Market Overview – 15/03/2022

Global equity markets continued to be volatile last week as events in the Ukraine showed no signs of improvement. Oil prices remain elevated as we wait to see whether Europe will join the US in banning imports of Russian oil and gas. This is a big week for central banks. We have both the Bank of England and the US Federal Reserve pronouncing on interest rates. It seems likely that both will raise borrowing costs by 0.25%. Inflation numbers continue to move higher, with the latest reading for the US showing a rise of 7.9% in the year to February. Higher energy prices have been a major contributor to this, but there are signs that price pressures are broadening out to other areas such as food and accommodation.

Inflationary pressures have been with us for a number of months now, due to the combination of economic stimulus and supply chain restrictions.
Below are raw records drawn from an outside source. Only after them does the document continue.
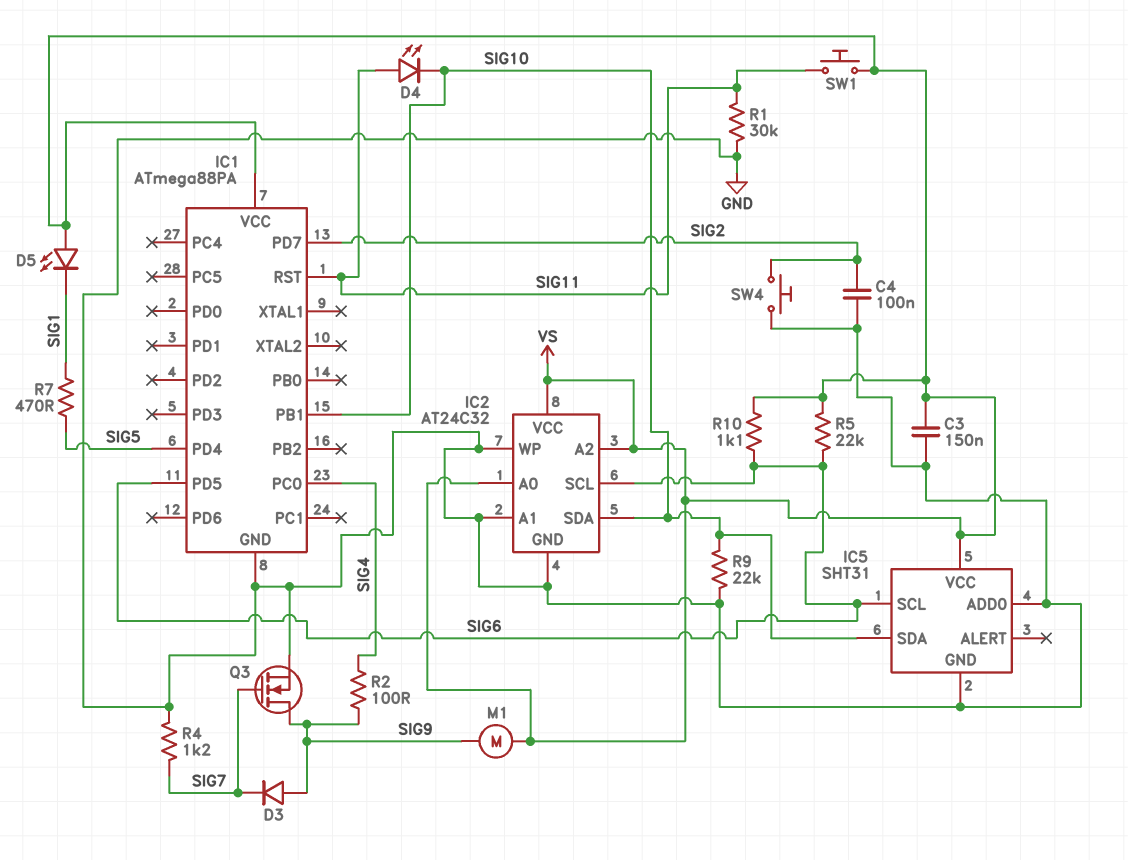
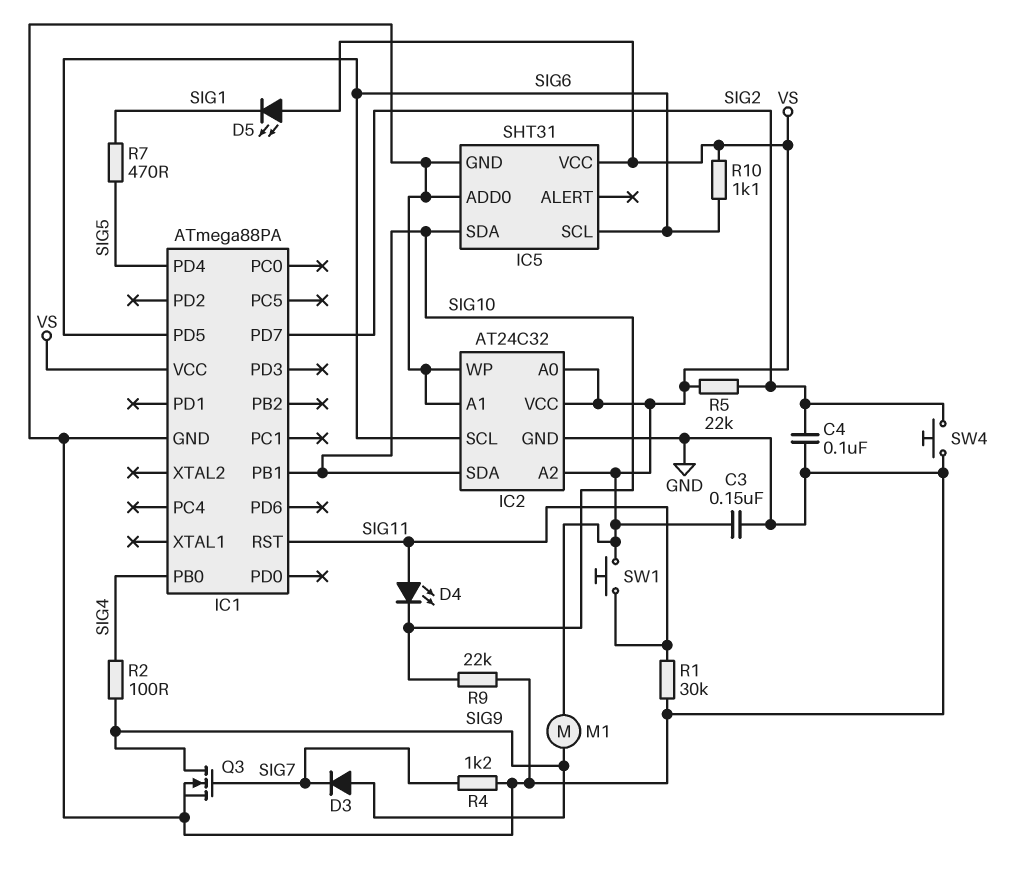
IC1 pin PB0: none -> SIG4
IC1 pin PC0: SIG4 -> none
R5: 22k (SIG6, VS) -> 22k (SIG2, VS)

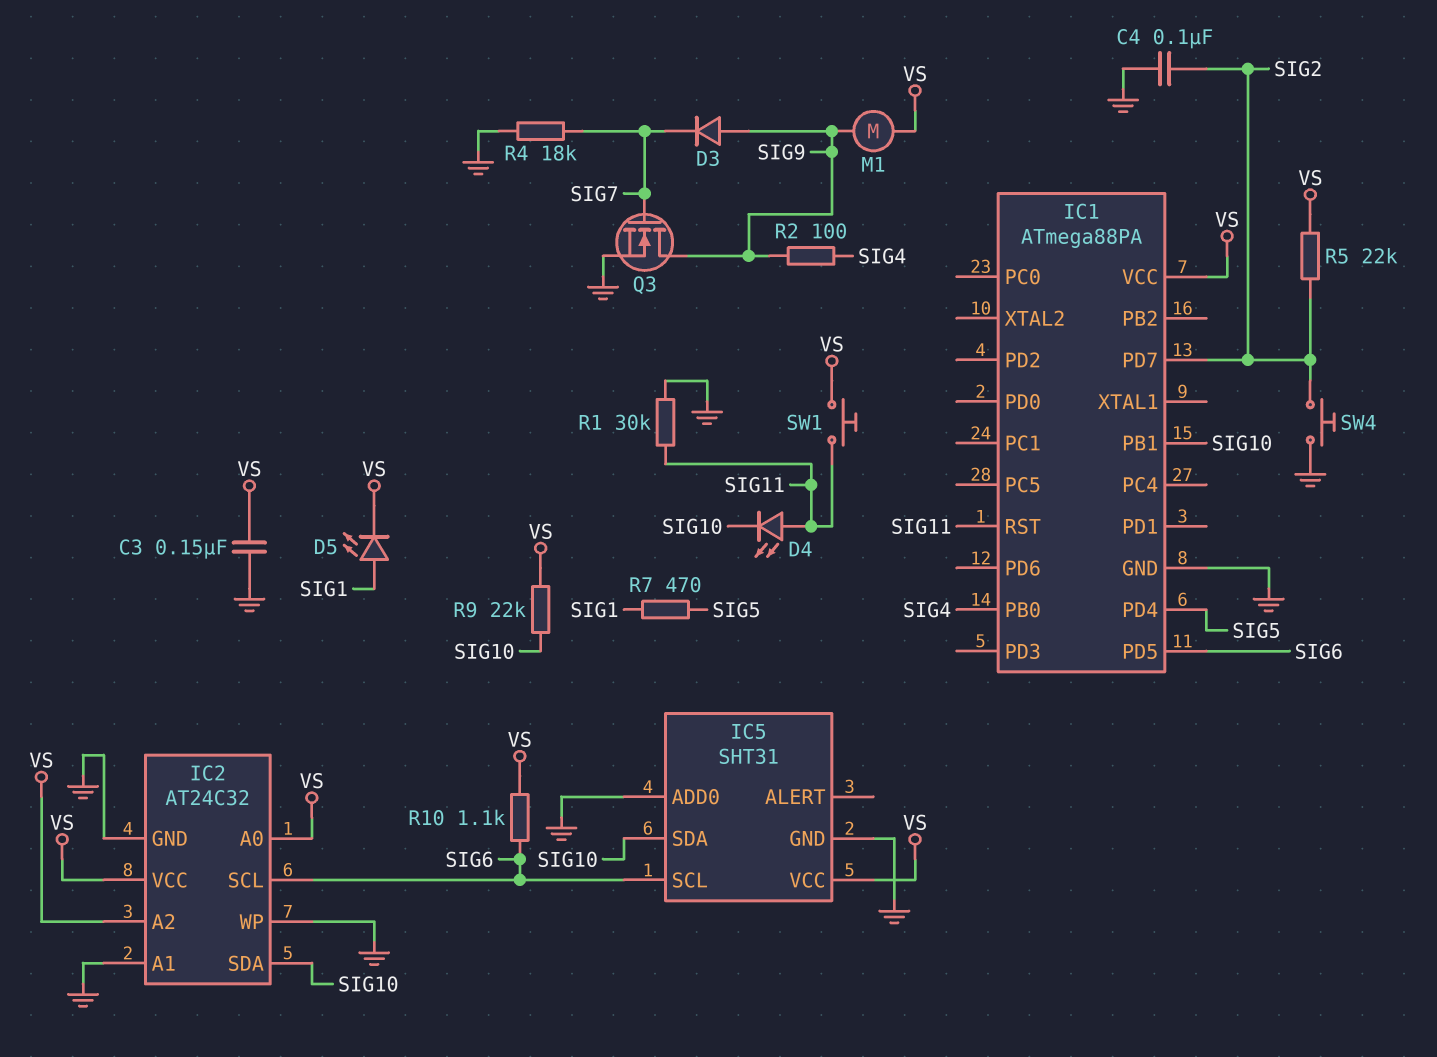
D5: LED (A VS, K SIG1) -> LED (A SIG1, K VS)
R4: 1.2k (GND, SIG7) -> 18k (GND, SIG7)
R9: 22k (GND, SIG10) -> 22k (SIG10, VS)

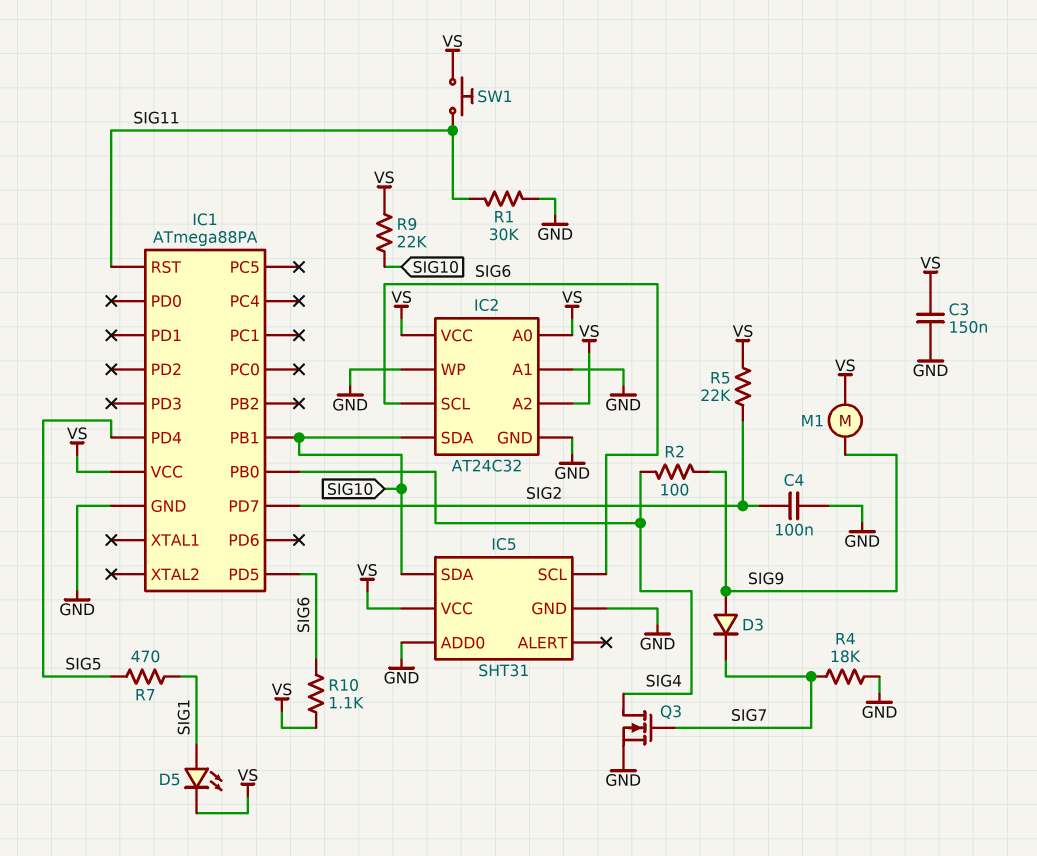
D4: LED (A SIG11, K SIG10) -> none
Q3: NMOS (G SIG7, D SIG9, S GND) -> NMOS (G SIG7, D SIG4, S GND)
SW4: button (GND, SIG2) -> none

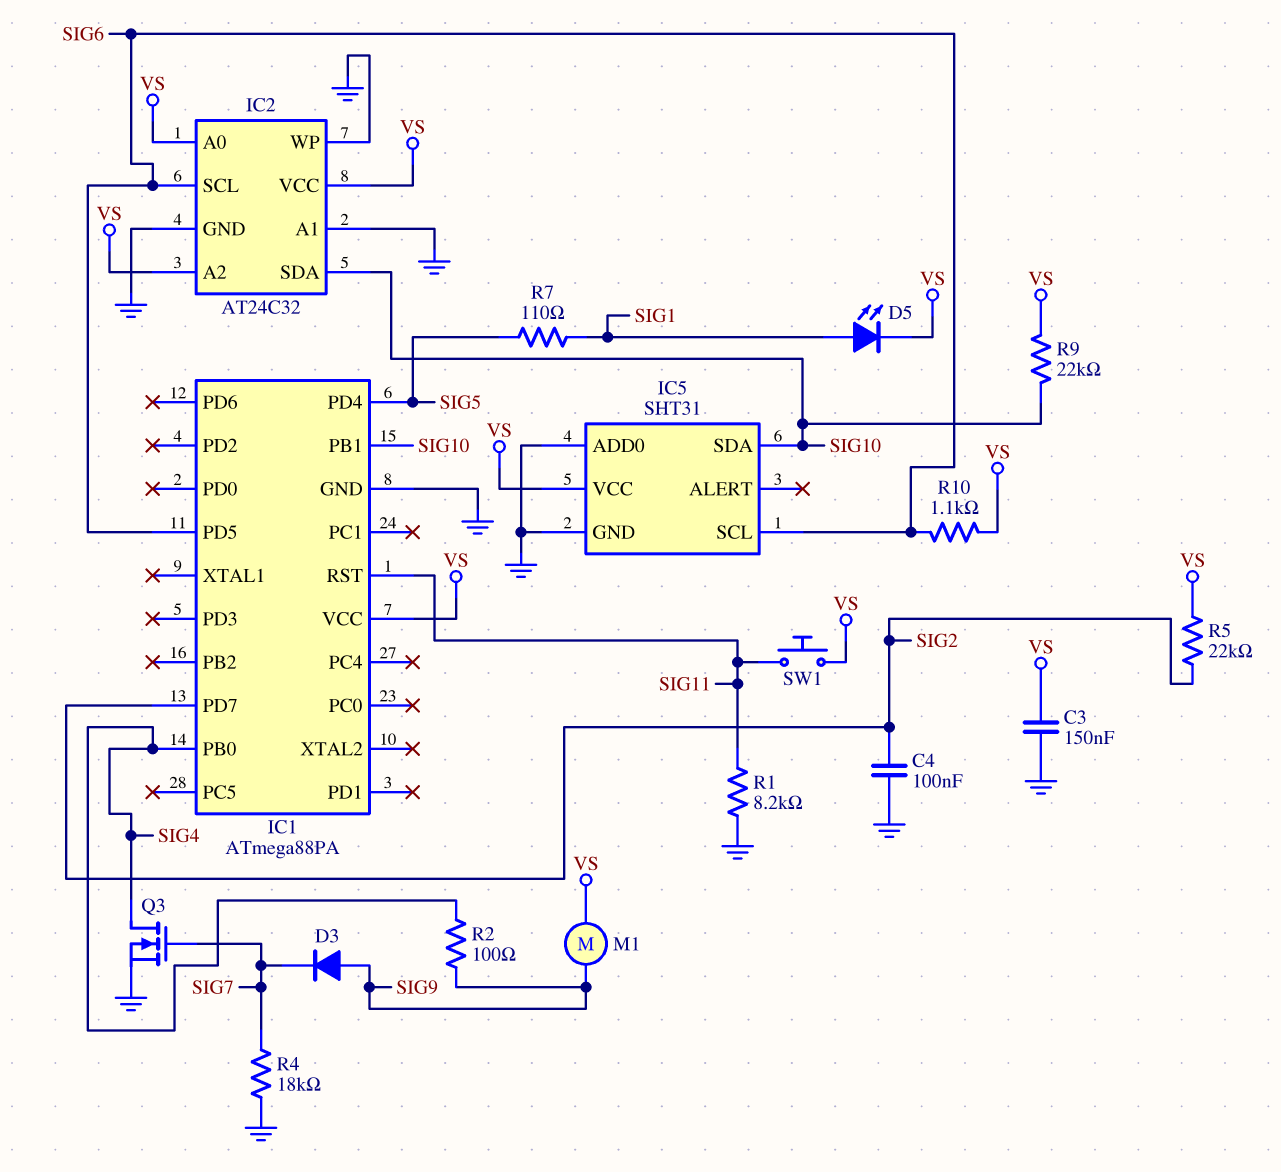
R1: 30k (GND, SIG11) -> 8.2k (GND, SIG11)
R7: 470 (SIG1, SIG5) -> 110 (SIG1, SIG5)

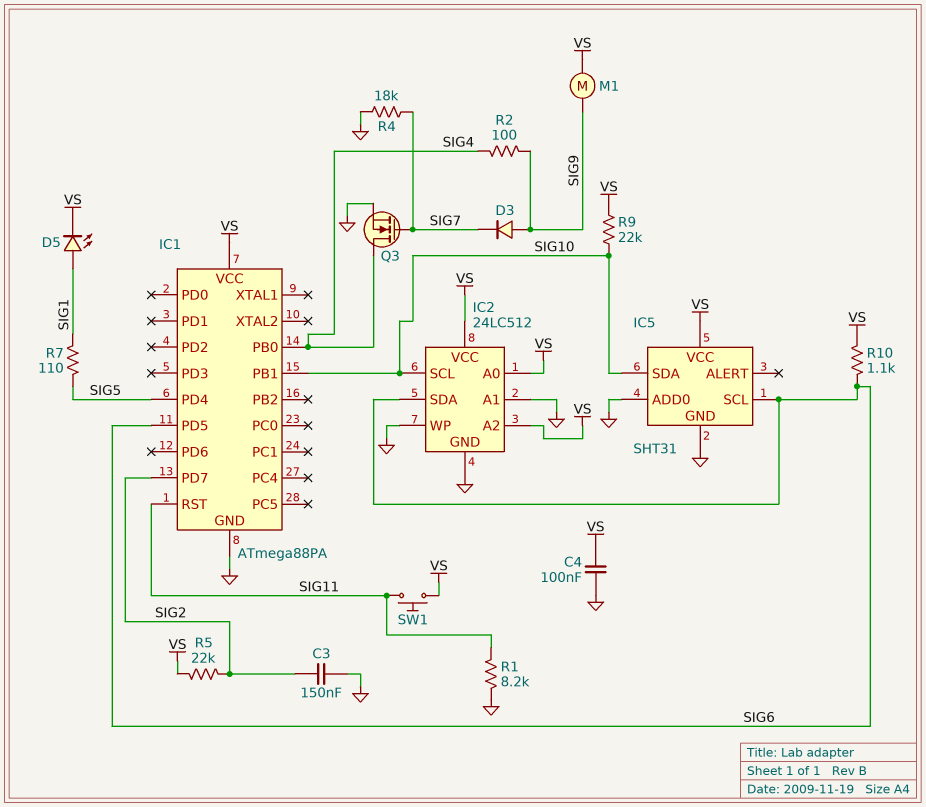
C3: 150nF (GND, VS) -> 150nF (GND, SIG2)
C4: 100nF (GND, SIG2) -> 100nF (GND, VS)
IC2: AT24C32 -> 24LC512
IC2 pin SCL: SIG6 -> SIG10
IC2 pin SDA: SIG10 -> SIG6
The war between Russia and Ukraine has put further upward strain on energy and grain prices. It looks as if higher inflation will be with us for longer. Meanwhile, economic growth forecasts are being pared back as higher costs impact on household incomes and company profits. Central banks have the unenviable task of trying to balance the twin risks of higher inflation and weaker growth. Too aggressive interest rate rises will potentially hit growth levels. Too timid action, however, could allow higher inflation expectations to become entrenched and thus difficult to reverse. The narrative from the monetary authorities suggests that inflation remains the primary concern at present. Expect more interest rate rises over the coming months.